Four Smart Ways to Save Water at Home
Article: Lonwabo Mtyeku – Community Newsroom Photo Credit: Supplied

11 December 2025 – Across South Africa, a sound once taken for granted is becoming frighteningly rare: the steady rush of water from the tap. In its place, many households are waking up to silence — no shower spray, no kettle refill, no garden hose. Just the dry echo of pipes stretched beyond their limits.
From Johannesburg’s pressured reservoirs to Cape Town’s unforgiving summers, water scarcity has shifted from a looming threat to a lived reality. And as the festive season ushers in long lunches, house guests, and marathon cleaning sessions, household water usage skyrockets — often unnoticed, but not unfelt by our fragile systems.
To help households navigate this high-demand period, FNB’s Sustainability and ESG Solutions team is urging South Africans to adopt simple, practical behaviours that protect both their homes and the country’s long-term water security.
“Think of your home’s water supply as a straw in a shared bucket,” explains Fadilla Windvogel, Solutions Strategist at FNB. “If everyone drinks without pause, the bucket runs dry, and unlike a well in folklore, it doesn’t refill instantly. Water is finite. Using it mindfully ensures there is enough to go around and gives the system time to recover. That is what resilience is really about.”
WHY THE URGENCY IS REAL
South Africans consume approximately 237 litres of water per person per day, far above the global average of 173 litres. In rapidly growing metropolitan provinces such as Gauteng and the Western Cape, rising demand is already outpacing supply, while national models warn of a 17% water shortfall by 2030 if consumption remains unchanged.
To understand the scale, imagine:
• having water only six days a week instead of seven;
• every sixth tap in your neighbourhood running completely dry;
• filling a standard bathtub and finding it 17 litres short — not enough to bathe.
Such strain would trigger stricter water restrictions, threaten economic stability in water-dependent industries, and heighten social pressure around access to this essential resource.
The festive season compounds the issue. Household demand can double due to extra cooking, cleaning, and larger gatherings. High simultaneous demand doesn’t just drain reservoirs faster; it triggers low pressure, patchy supply, and delayed system recovery — especially in high-density neighbourhoods.
Every litre saved at home helps stabilise supply for your street, community, and city.
FOUR FESTIVE-SEASON WATER SAVING TIPS
- Be ‘party-smart’ at the tap
Instead of rinsing glasses under running water, use a basin — it saves several litres per cycle. Melted ice from drink coolers can be reused to water pot plants or rinse outdoor surfaces. - Set a “tap-timeout” routine
Schedule water-intensive tasks like laundry and dishwashing during off-peak hours to ease pressure on municipal systems and improve supply consistency for your neighbourhood. - Reuse grey-water responsibly
Water from rinsing vegetables, washing hands, or soaking laundry can be safely reused for cleaning outdoor areas or irrigating gardens. Every reuse offsets fresh consumption. - Make your backup supply count
Before heading into the holiday period, ensure your household water tank and pump systems are fully functional — outages are becoming more frequent and recovery times longer.

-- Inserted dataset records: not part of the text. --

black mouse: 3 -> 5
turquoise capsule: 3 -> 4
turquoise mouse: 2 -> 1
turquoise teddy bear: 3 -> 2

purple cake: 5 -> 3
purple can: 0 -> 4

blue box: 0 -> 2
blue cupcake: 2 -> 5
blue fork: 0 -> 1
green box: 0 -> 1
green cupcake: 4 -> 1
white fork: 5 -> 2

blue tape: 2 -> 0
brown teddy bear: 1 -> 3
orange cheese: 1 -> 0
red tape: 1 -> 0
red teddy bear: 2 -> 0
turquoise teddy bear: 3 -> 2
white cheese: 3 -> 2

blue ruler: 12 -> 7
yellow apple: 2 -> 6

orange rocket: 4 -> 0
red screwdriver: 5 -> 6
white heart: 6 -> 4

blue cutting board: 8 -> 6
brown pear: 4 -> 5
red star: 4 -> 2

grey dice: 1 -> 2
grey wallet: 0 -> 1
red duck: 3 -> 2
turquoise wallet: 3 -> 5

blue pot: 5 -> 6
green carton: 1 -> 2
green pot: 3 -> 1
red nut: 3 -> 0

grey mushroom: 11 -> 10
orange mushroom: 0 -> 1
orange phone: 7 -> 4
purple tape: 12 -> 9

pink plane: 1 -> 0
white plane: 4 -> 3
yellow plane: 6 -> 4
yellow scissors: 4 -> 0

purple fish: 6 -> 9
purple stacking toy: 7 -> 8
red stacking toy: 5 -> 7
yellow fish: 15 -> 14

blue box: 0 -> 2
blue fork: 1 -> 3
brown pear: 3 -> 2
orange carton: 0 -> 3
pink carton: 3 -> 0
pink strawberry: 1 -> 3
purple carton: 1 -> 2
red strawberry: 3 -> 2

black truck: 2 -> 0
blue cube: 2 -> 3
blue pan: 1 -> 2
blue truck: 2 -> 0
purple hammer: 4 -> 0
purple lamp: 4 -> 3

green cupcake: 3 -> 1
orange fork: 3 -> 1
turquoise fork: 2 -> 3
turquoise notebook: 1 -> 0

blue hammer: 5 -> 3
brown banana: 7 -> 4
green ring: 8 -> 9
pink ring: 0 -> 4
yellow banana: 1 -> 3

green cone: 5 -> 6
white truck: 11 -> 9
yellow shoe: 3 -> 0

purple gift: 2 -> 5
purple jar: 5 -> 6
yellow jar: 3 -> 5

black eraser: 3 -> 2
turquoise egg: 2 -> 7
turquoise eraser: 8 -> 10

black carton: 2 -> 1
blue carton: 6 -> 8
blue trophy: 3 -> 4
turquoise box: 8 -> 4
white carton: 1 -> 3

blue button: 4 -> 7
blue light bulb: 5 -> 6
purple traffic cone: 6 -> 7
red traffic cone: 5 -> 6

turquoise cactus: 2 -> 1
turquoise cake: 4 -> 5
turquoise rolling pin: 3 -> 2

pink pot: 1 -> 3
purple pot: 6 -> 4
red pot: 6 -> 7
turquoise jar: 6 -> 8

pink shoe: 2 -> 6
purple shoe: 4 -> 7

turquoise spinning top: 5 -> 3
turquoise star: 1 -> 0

Rainwater harvesting is a particularly powerful resilience tool. Tanks help reduce reliance on municipal supply and are ideal for flushing toilets, irrigating gardens, and washing outdoor areas. Through FNB Connect’s Home Solutions platform, customers can access ready-to-install water tank and pump packages with flexible 36-month payment plans — making long-term resilience both accessible and affordable.
A CULTURE OF WATER WISDOM
South African festive celebrations are deeply rooted in sharing — of meals, stories, and space. Embedding water consciousness into these traditions is not a sacrifice, but an evolution.
“Water security isn’t someone else’s problem,” Windvogel notes. “It begins in our kitchens, our bathrooms, our backyards — in how we cook, clean and care for one another. December is a season of abundance, and there is no better time to build habits that protect the most precious resource we have.”
As the country eases into holiday mode, the invitation is simple: celebrate generously, but use water wisely. The future depends on it.